Nato a Kiev nel 1937 Valentin Silvestrov iniziò i suoi studi musicali piuttosto tardi, dopo aver frequentato la classe di Boris Ljatošinskij al Conservatorio locale, si dedicò alla composizione. I suoi primi passi furono legati sia allo stile neoclassico sia all’avanguardia. Per molti anni in URSS è stato criticato e poco eseguito proprio per la sua simpatia verso la dodecafonia e altre tecniche moderne. Successivamente la sua estetica è cambiata, tornando alla tonalità, al gusto romantico, e ultimamente le sue opere sono molto apprezzate per la loro gradevolissima liricità, intimità e profonda riflessione. Come tante altre composizioni per strumenti ad arco, questi tre pezzi: Elegia, Serenata e Minuetto sono quasi una meditazione, creano un effetto simile a quello delle pellicole di Andrej Tarkovskij: le sue musiche, come i film di questo straordinario regista, sono rivolte ad un élite umana, a quegli uomini sensibili, capaci di provare e di condividere il dolore e la sofferenza. Il credo artistico di Silvestrov consiste nell’unione della bellezza (la sua musica viene spesso definita “bella”), della verità e della bontà.
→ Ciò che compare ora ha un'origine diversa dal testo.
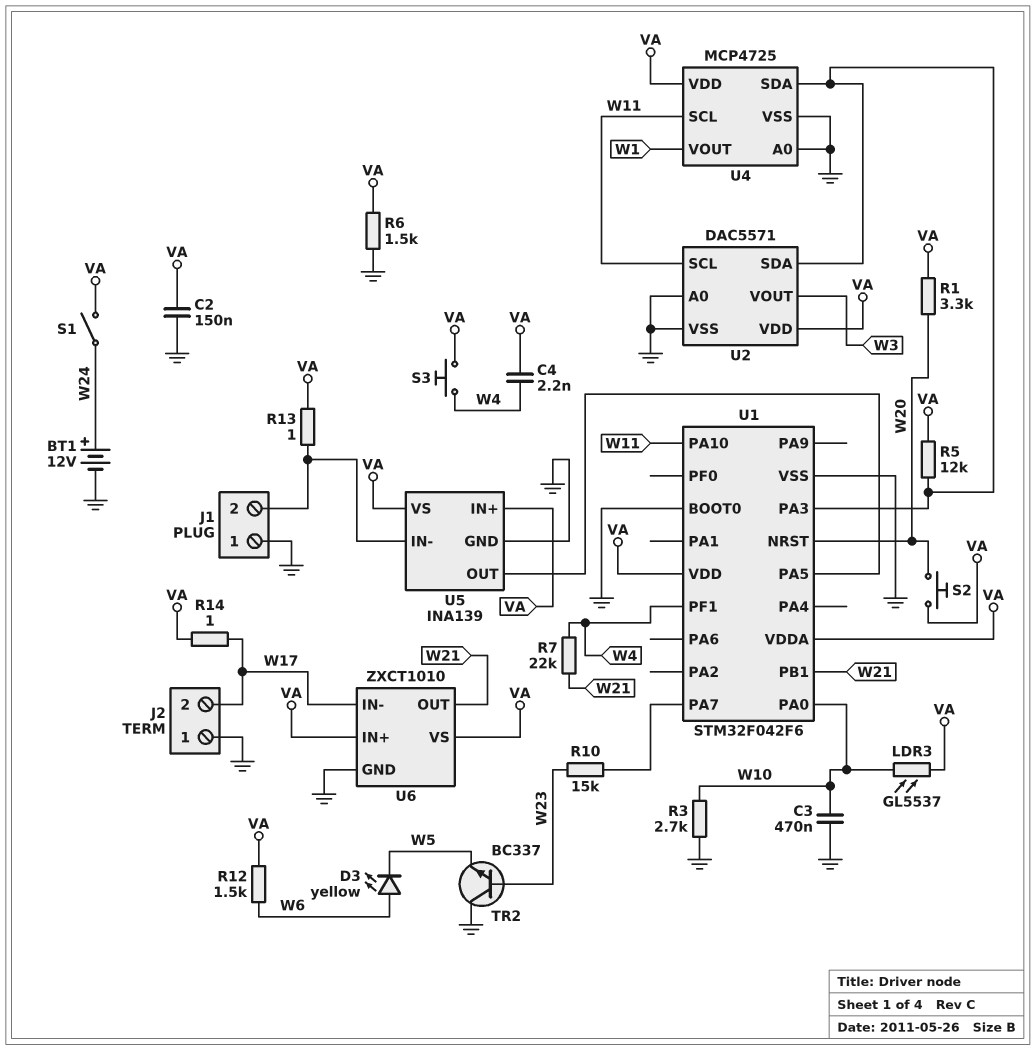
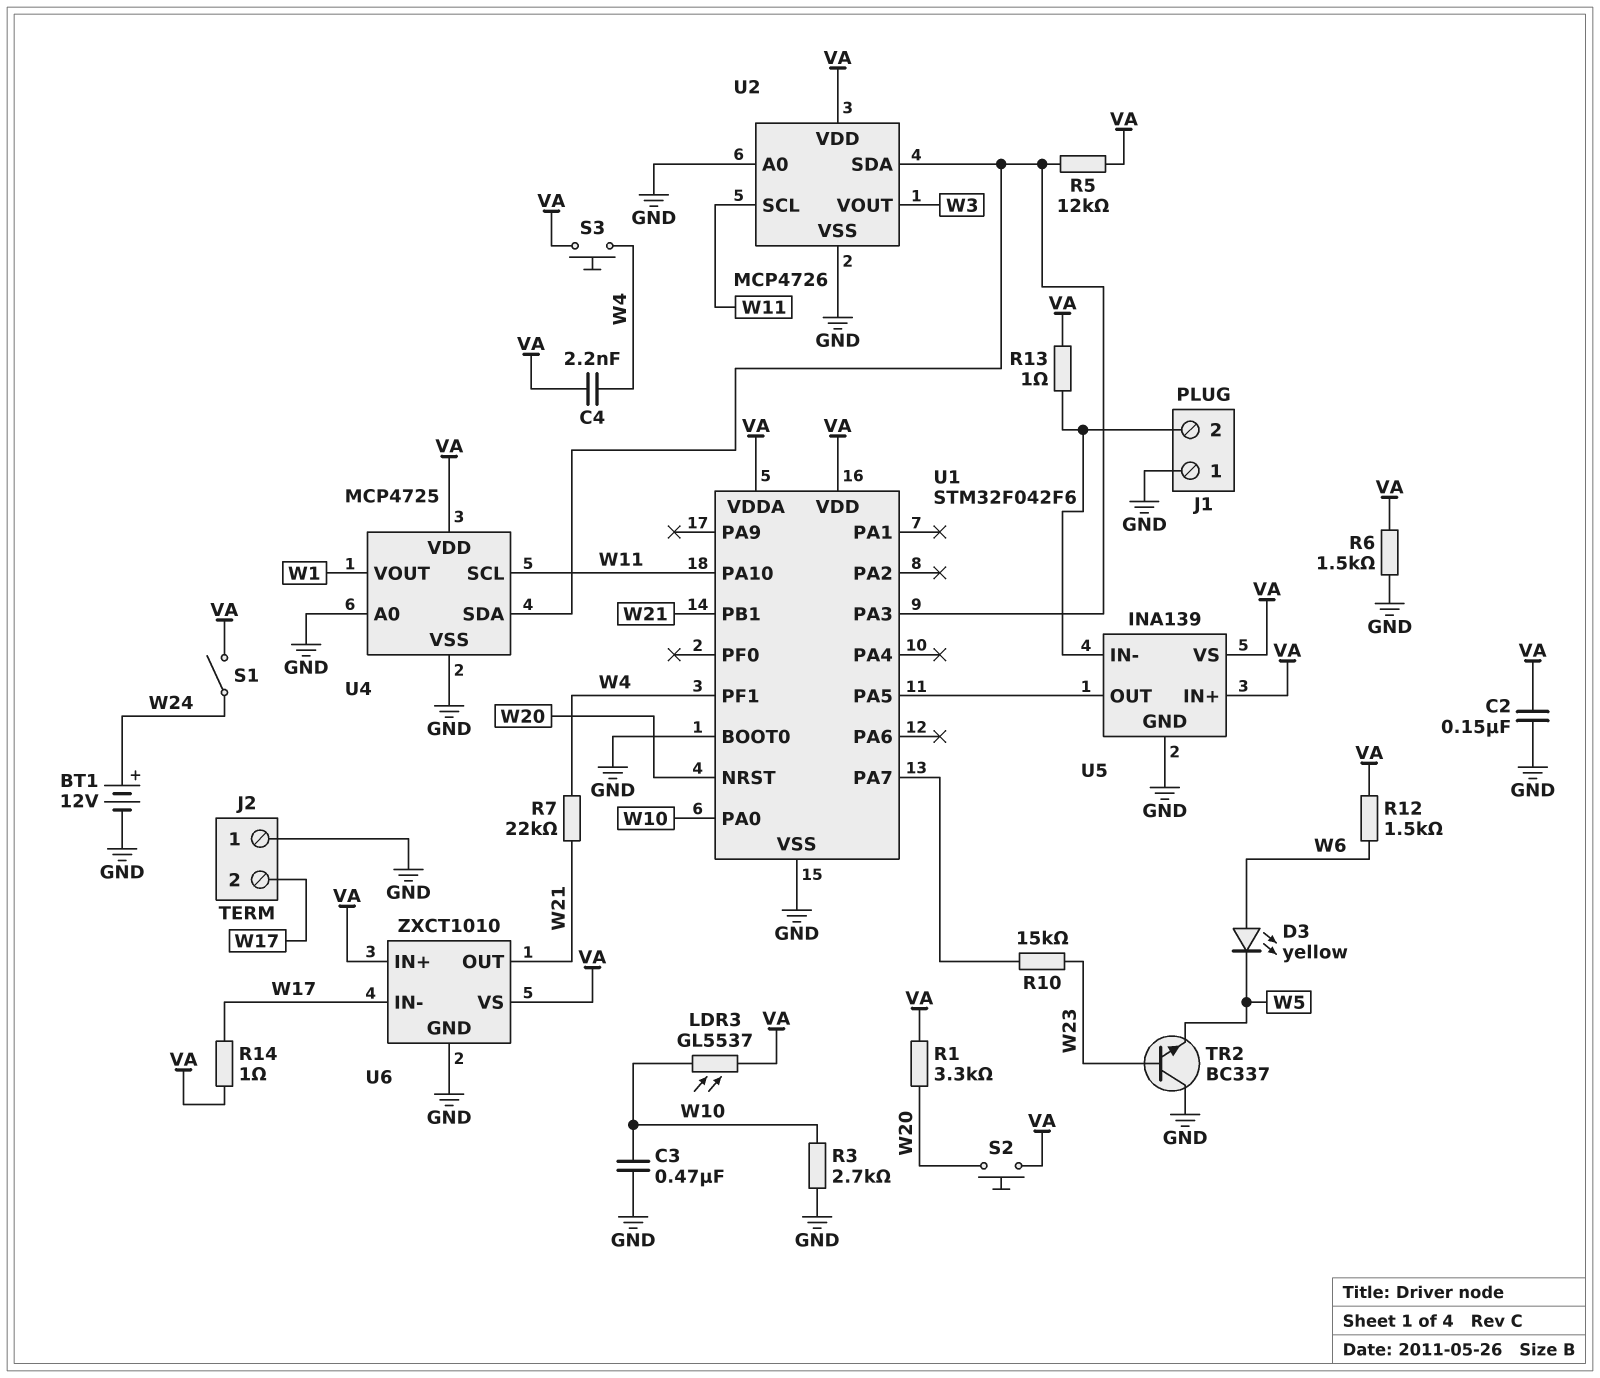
U2: DAC5571 -> MCP4726

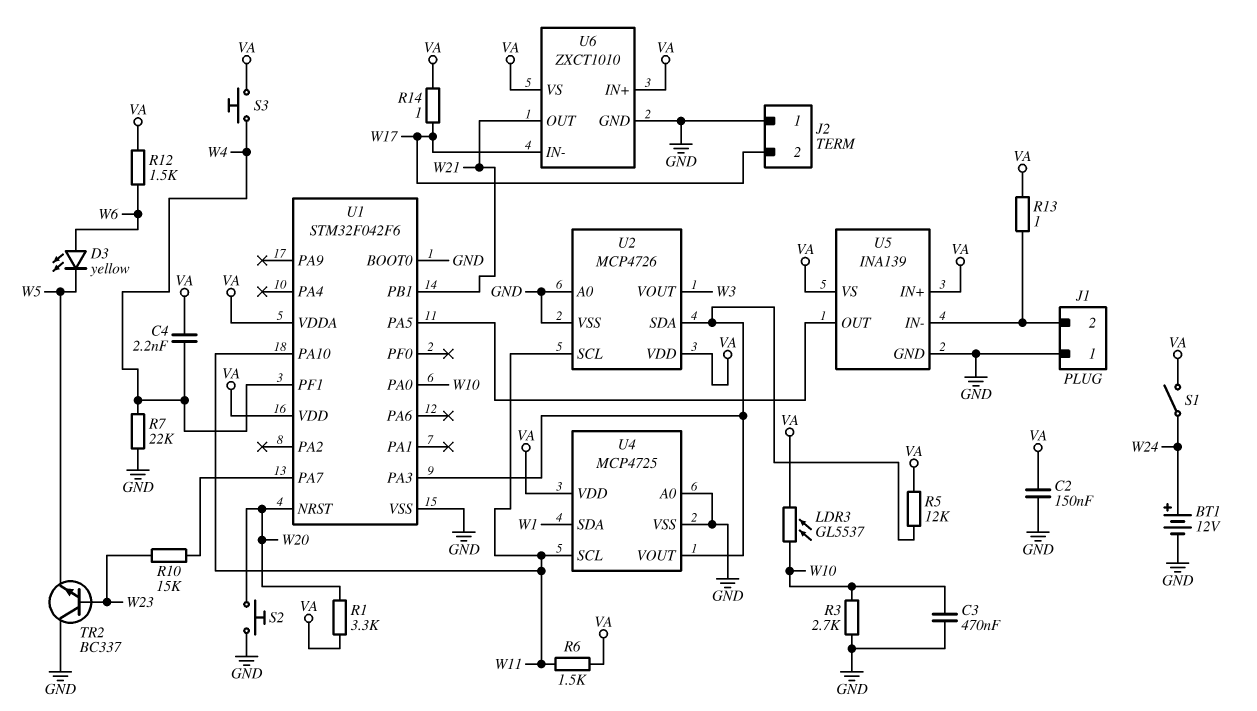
R6: 1.5k (GND, VA) -> 1.5k (VA, W11)
R7: 22k (W4, W21) -> 22k (GND, W4)
S2: button (VA, W20) -> button (GND, W20)
U4 pin SDA: U1/PA3 -> W1
U4 pin VOUT: W1 -> U1/PA3

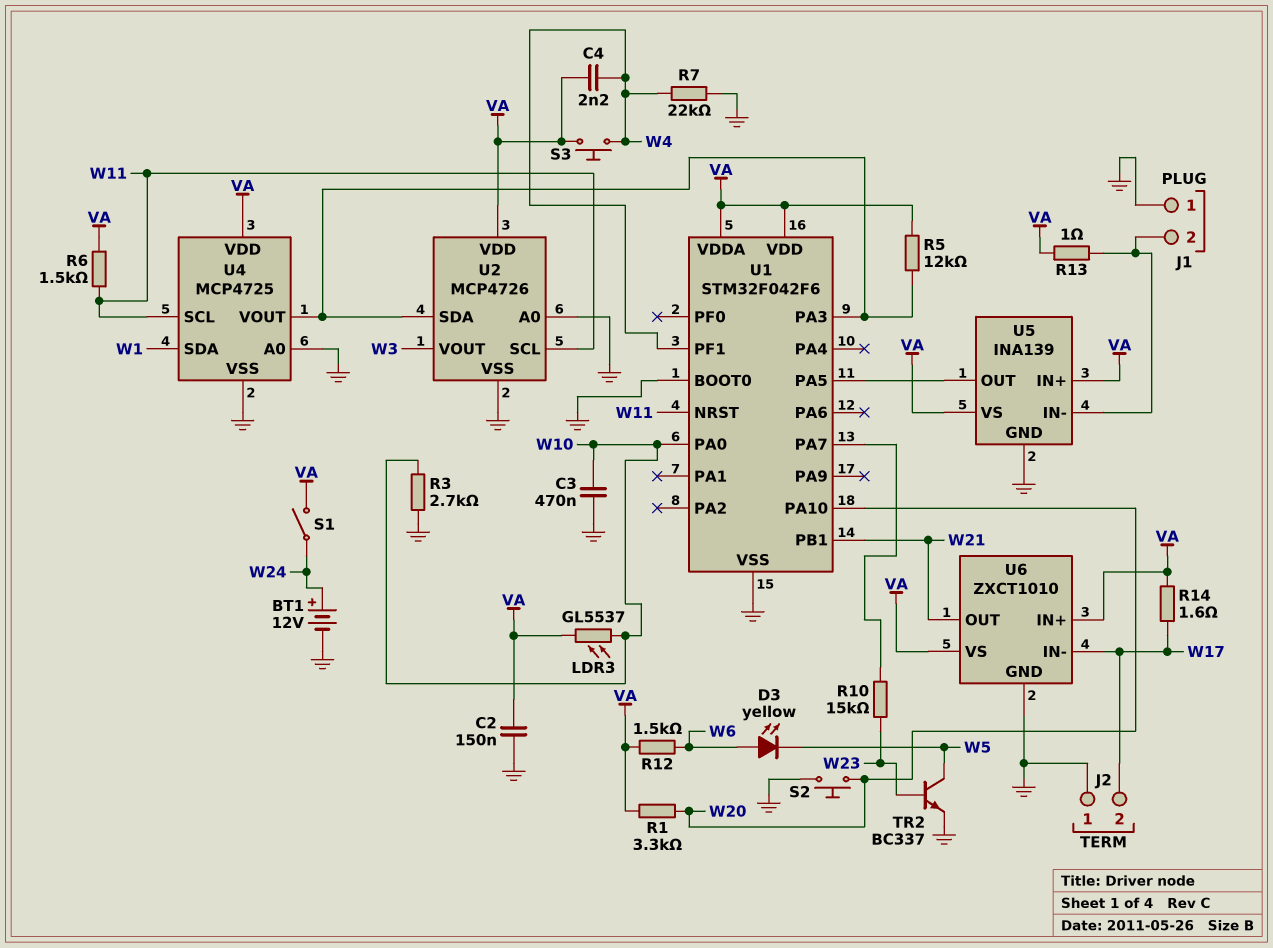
R14: 1 (VA, W17) -> 1.6 (VA, W17)
TR2: NPN BC337 (B W23, C GND, E W5) -> NPN BC337 (B W23, C W5, E GND)
U1 pin NRST: W20 -> W11
U1 pin PA10: W11 -> W20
La breve Suite ha un titolo assai originale, significa: “dedica al compleanno di Robert Alexander Schumann 8 giugno” e consiste di tre brani: Elegia, Serenata e Minuetto. (Uno dei violoncelli suona la melodia mentre l’altro solo l’accompagnamento pizzicato).

Su Antonio Melchiori (1827-1897) ho trovato soltanto alcuni dati nell’archivio della Casa Ricordi: è stato un compositore che ha eseguito le trascrizioni delle Due Polke Mazurke per pianoforte sopra i motivi della Traviata di Verdi nel 1857 e delle Contraddanze dalla stesa opera.

Alfredo Carlo Piatti nacque a Bergamo, a pochi passi dalla casa di Donizetti, l’8 gennaio 1822. Iniziò lo studio del violoncello a 5 anni, a 10 anni si trasferì al Conservatorio di Milano, dove rimase fino ai 15 anni. Nel 1843 iniziò una tournée concertistica che gli offrì l’opportunità di far apprezzare il suo talento in tutta Europa e di conoscere musicisti come Liszt, Mendelssohn, Meyerbeer e Servais. Dopo aver suonato a Vienna, Berlino, Parigi, Varsavia, Mosca e S.Pietroburgo, ricco di esperienze e di riconoscimenti, scelse di stabilirsi definitivamente a Londra. Per più di cinquant’anni, nelle stagioni della Musical Union, della Quartett Society e nei Popular Concerts, suonò il meraviglioso violoncello Stradivari che uno dei suoi ammiratori londinesi gli aveva regalato, collaborando con i maggiori interpreti del suo tempo: Joseph Joachim, Clara Schumann, Giovanni Bottesini, Giuseppe Martucci, Charles Hallé, Anton Rubinstein. Il critico della Allgemeine Musikalische Zeitung si sentì in dovere di segnalare il giovane violoncellista ai suoi lettori perché “egli possiede un eccezionale talento nel suonare il violoncello e si mostra tale che si pensa diventerà il Paganini del violoncello”. In oltre sessant’anni di attività, Piatti compose oltre ai famosissimi Capricci per violoncello – banco di prova per i violoncellisti di tutto il mondo – una settantina di pezzi strumentali.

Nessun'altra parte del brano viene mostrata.